Tim O'Reilly is the founder and CEO of O'Reilly Media Inc. His original business plan was simply "interesting work for interesting people," and that's worked out pretty well. He publishes books, runs conferences, invests in early-stage startups, urges companies to create more value than they capture, and tries to change the world by spreading and amplifying the knowledge of innovators. Tim is also a partner at O'Reilly AlphaTech Ventures, O'Reilly's early stage venture firm, and is on the board of Safari Books Online, PeerJ, Code for America, and Maker Media, which was recently spun out from O'Reilly Media. Maker Media's Maker Faire has been compared to the West Coast Computer Faire, which launched the personal computer revolution.

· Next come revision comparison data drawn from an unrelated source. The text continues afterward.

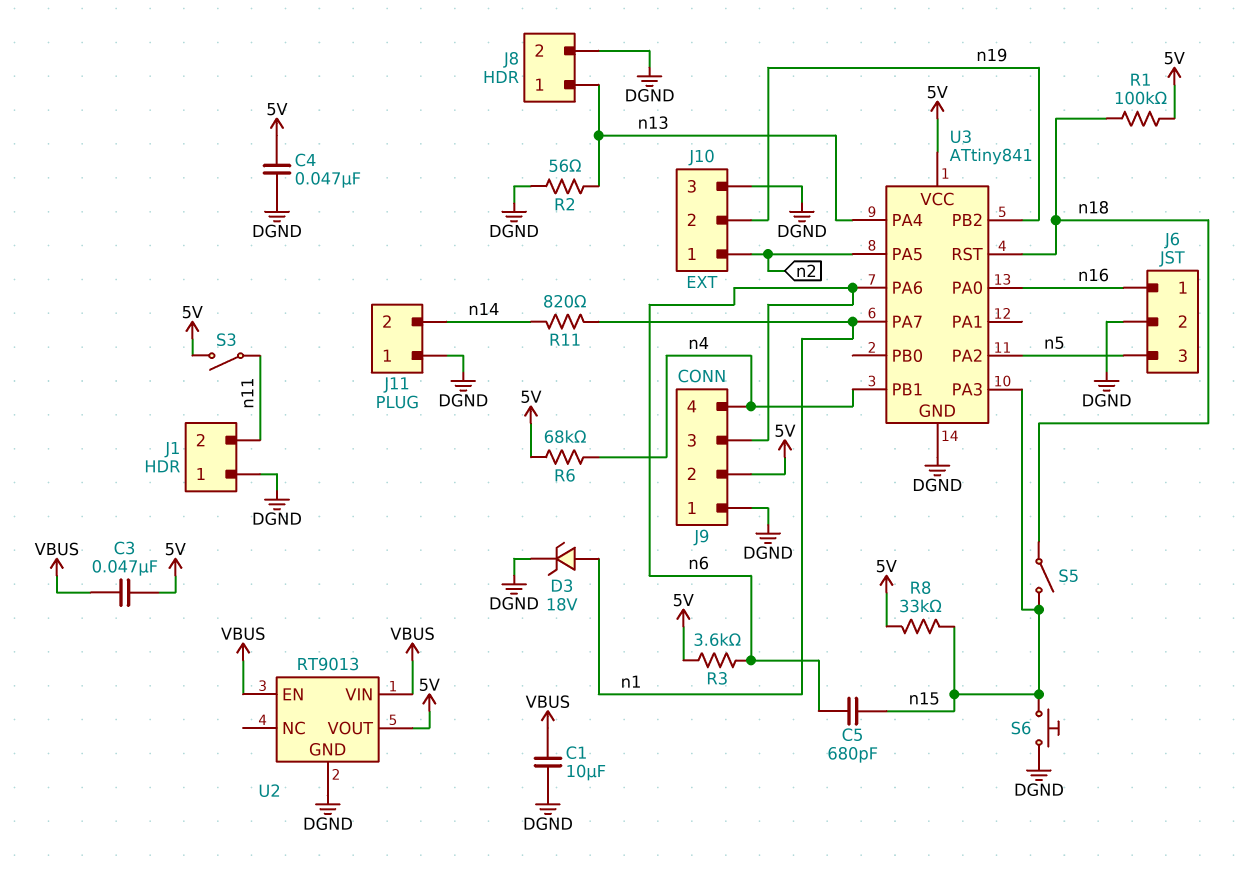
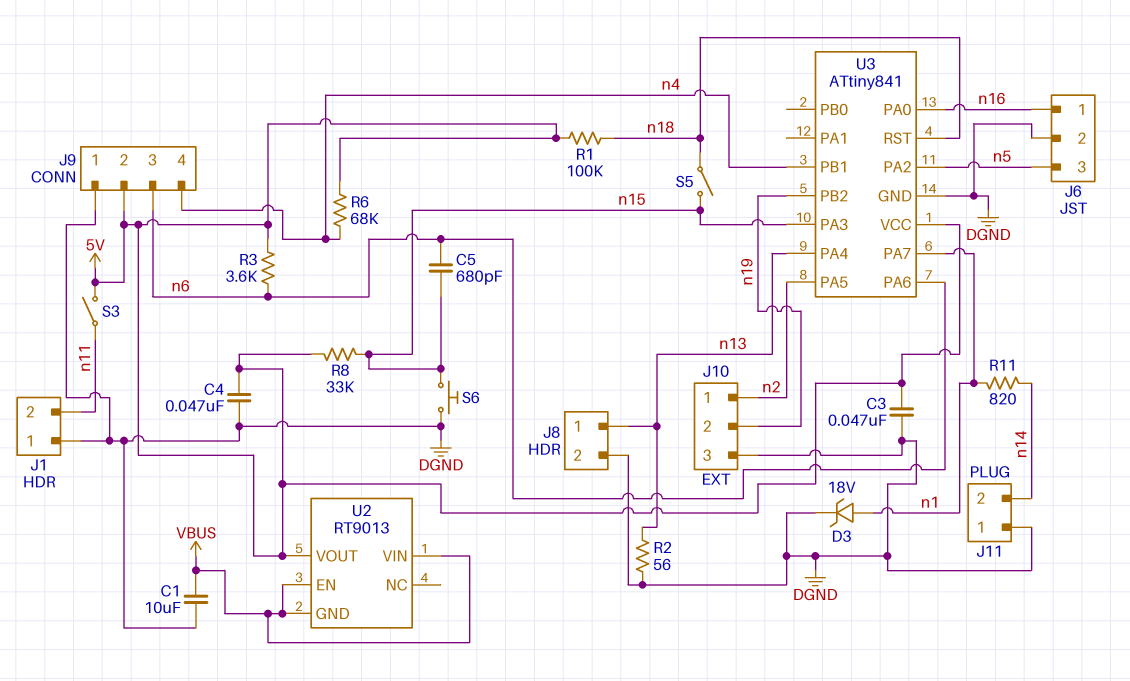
C3: 47nF (5V, VBUS) -> 47nF (5V, DGND)
U2 pin GND: DGND -> VBUS

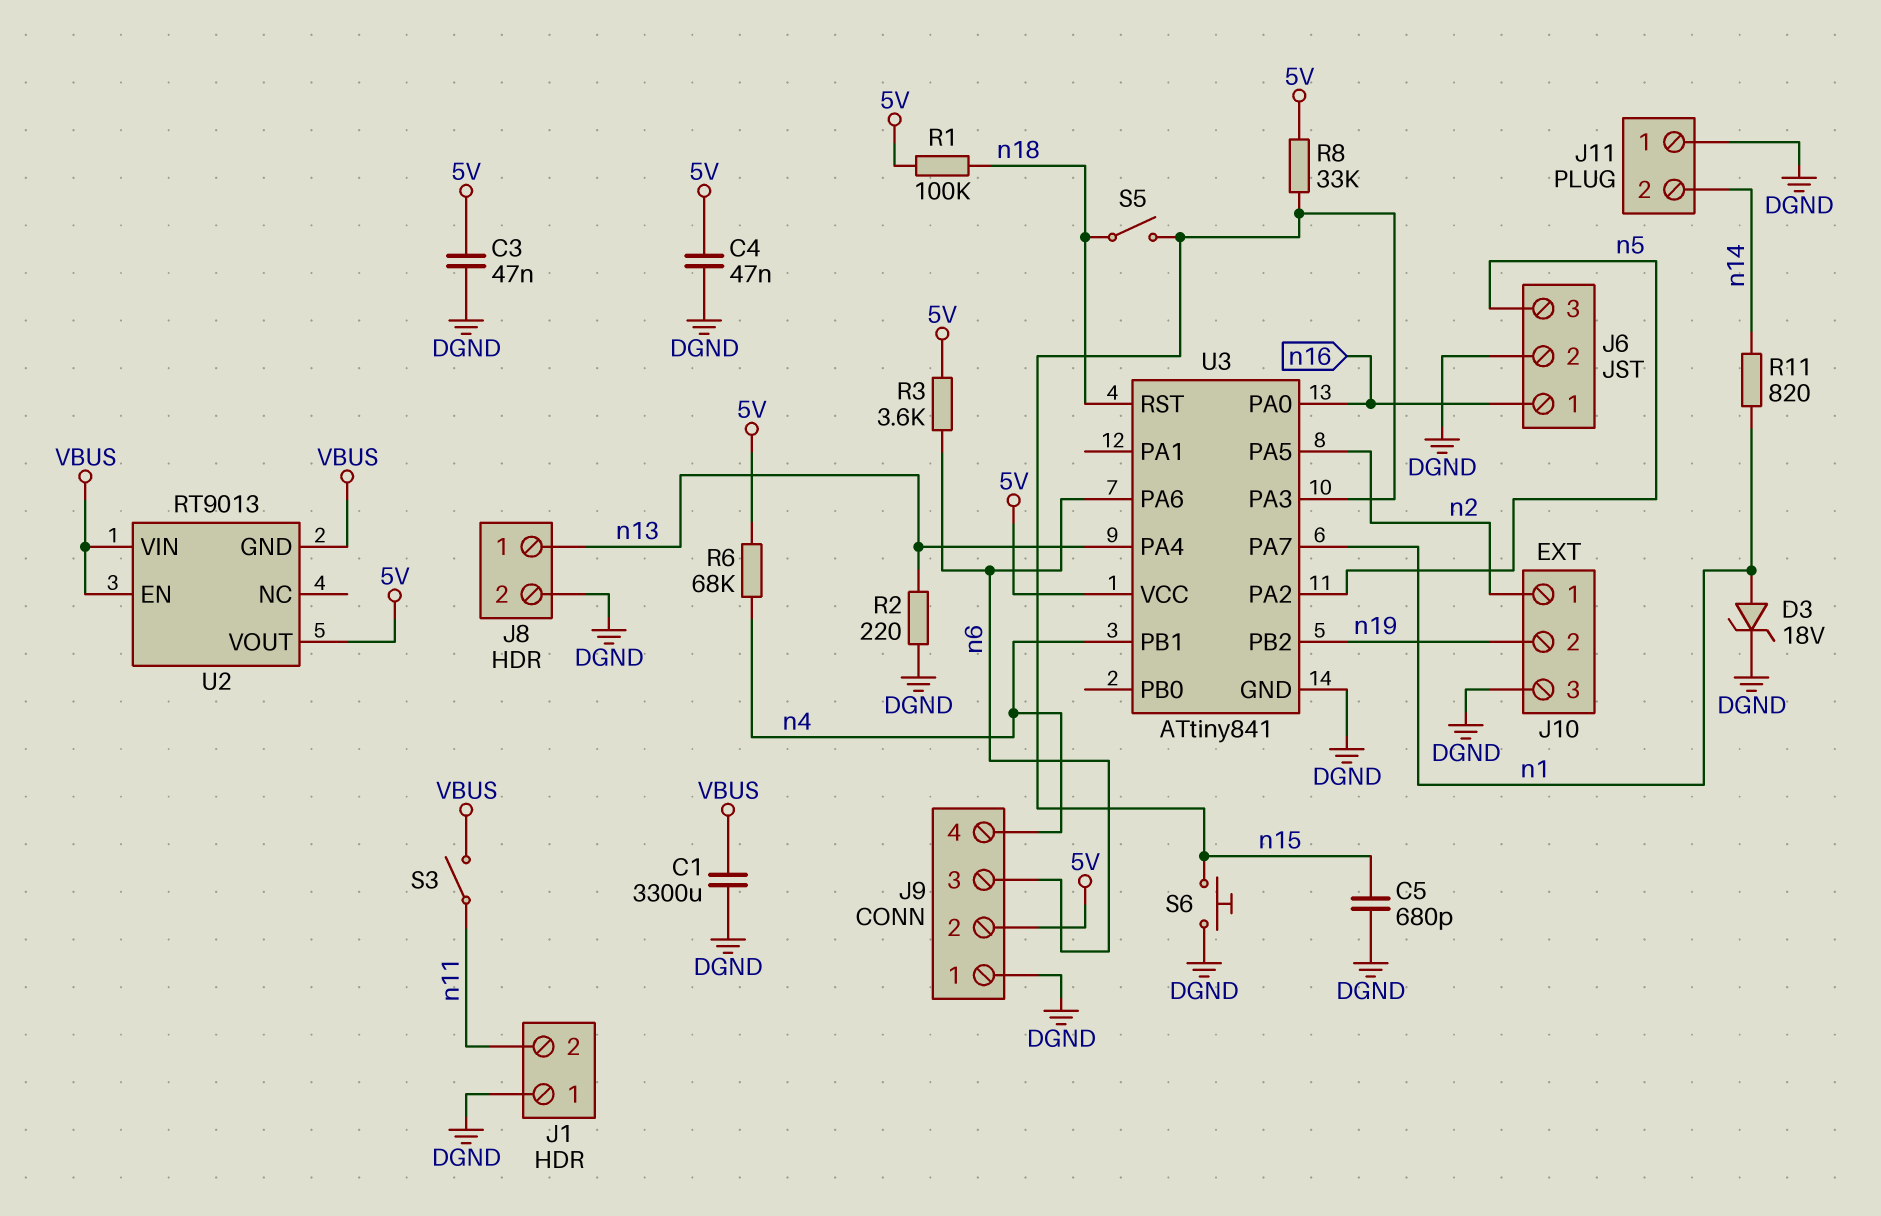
C1: 10uF (DGND, VBUS) -> 3300uF (DGND, VBUS)
C5: 680pF (n6, n15) -> 680pF (DGND, n15)
R2: 56 (DGND, n13) -> 220 (DGND, n13)
S3: switch (5V, n11) -> switch (VBUS, n11)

Over the years, Tim has built a culture where sustainable innovation is a key tenet of business philosophy. His active engagement with technology communities both drives the company's product development and informs its marketing.
Tim graduated from Harvard College in 1975 with a degree in Classics. He began working as a technical writer, and soon began writing and publishing his own books on technology topics. Since 1978, O'Reilly has been a chronicler and catalyst of leading-edge development, honing in on the technology trends that really matter and galvanizing their adoption by amplifying "faint signals" from the alpha geeks who are creating the future. His company is publisher of the iconic "animal books" for software developers, creator of the first commercial website (GNN), organizer of the summit meeting that gave the open source software movement its name, and he was a key figure in the "Web 2.0" renaissance after the dot com bust, focusing the industry on the role of data rather than software in driving competitive advantage in the next generation of applications. His conferences include the O'Reilly Open Source Convention, Strata: The Business of Data, the Velocity Conference on Web Performance and Operations, and many others. His writings and speeches have played a key role in understanding the evolution of the internet as a platform, and he has been a catalyst for Gov 2.0 "government as a platform" efforts at the federal, state, and local level.